Several studies have reported that obesity, generally defined as a BMI >30, increases the risk of disease specific and all-cause mortality [4851] and reduces life expectancy [52]. Fontaine et al. [52] reported that Caucasian men and women who reached a BMI >40 between the ages of 20-29 years, could expect a reduction in remaining years of life expected by approximately 6 and 12 years, respectively. Obesity has not only been linked to a reduced life expectancy but also to accelerated aging as demonstrated by obese women having telomeres that were 240 bp shorter lean women of a similar age [53].
Since abdominal obesity, as assessed by waist circumference or the waist-to-hip ratio in large population studies, has emerged as a stronger predictor of disease risk than BMI, studies have begun assessing the mortality risk posed by abdominal obesity [54-56]. Wannamethe et al. [57] found that a particularly high waist circumference (>102 cm), waist-to-hip ratio (top quartile), and a composite of waist circumference and sarcopenia were the strongest predictor of mortality in men. More recently, a large cohort study in Europe reported that general (BMI)and abdominal adiposity (waist circumference; waist-to-hip ratio) are both strong predictors of mortality risk but that the importance of abdominal obesity was most striking among persons with a low BMI [58].
Studies dating back to the early 1900’s by Moreschi and Rous, and later by McCay and Tannenbaum [59, 60], respectively, were the first to demonstrate that a reduction in food intake was capable of increasing lifespan and inhibiting tumor formation in rats [61]. Nearly a century later, calorie restriction (CR) remains the only known behavioral intervention capable of delaying the onset of many age-related diseases and extending maximal longevity [62, 63]. This finding has since been extended to several diverse organisms including yeast, nematode, water flea, fruitfly, dog, and cow [60, 62, 6466].

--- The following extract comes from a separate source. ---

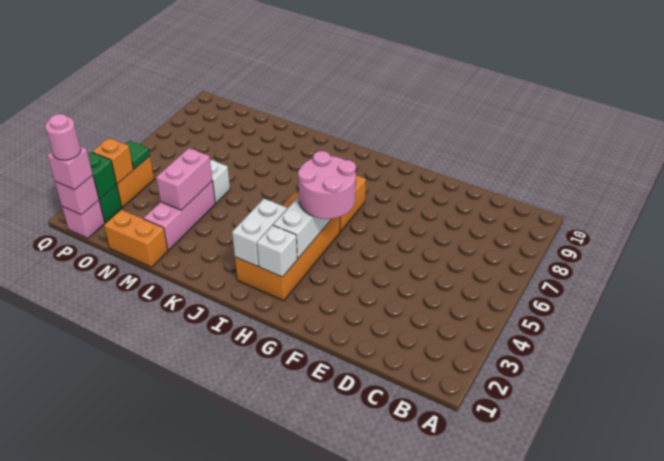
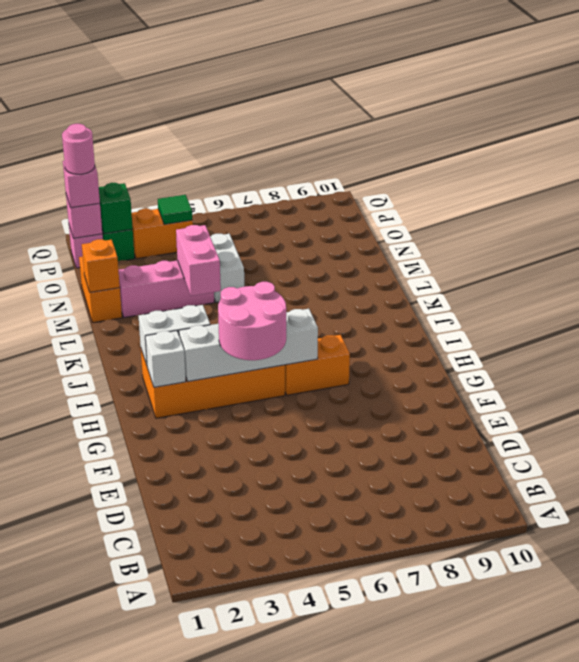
pink brick M3:M4 level 2 -> pink brick L4:M4 level 2
orange brick P3 level 2 -> orange brick M1 level 2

The fact that limiting calorie intake has such profound effects on mammalian aging and disease is intriguing, because it suggests that the rate of biological aging is intimately related to energy metabolism. In the laboratory, CR is generally implemented by limiting food intake 20–40% of ad libitum-fed controls [67]. Thus, the beneficial effects of CR have historically been attributed to a reduction in food intake [6870]. However, this simplistic view has recently been called into question since CR is not only characterized by less food intake, but also by concurrent changes energy balance, body mass, and body composition [71, 72]. Since adipose tissue has been historically viewed as an inert storage depot for triglycerides, this robust phenotypic change had been widely discounted as merely a byproduct of reducing food intake [68, 69, 73]. It was not until 1960 that a reduction in fat stores was proposed as an important mediator of CR [74]. Since many believed CR worked by slowing metabolism or retarding growth and development, this hypothesis was never fully embraced at the time, although it was neither discounted until 20 years later.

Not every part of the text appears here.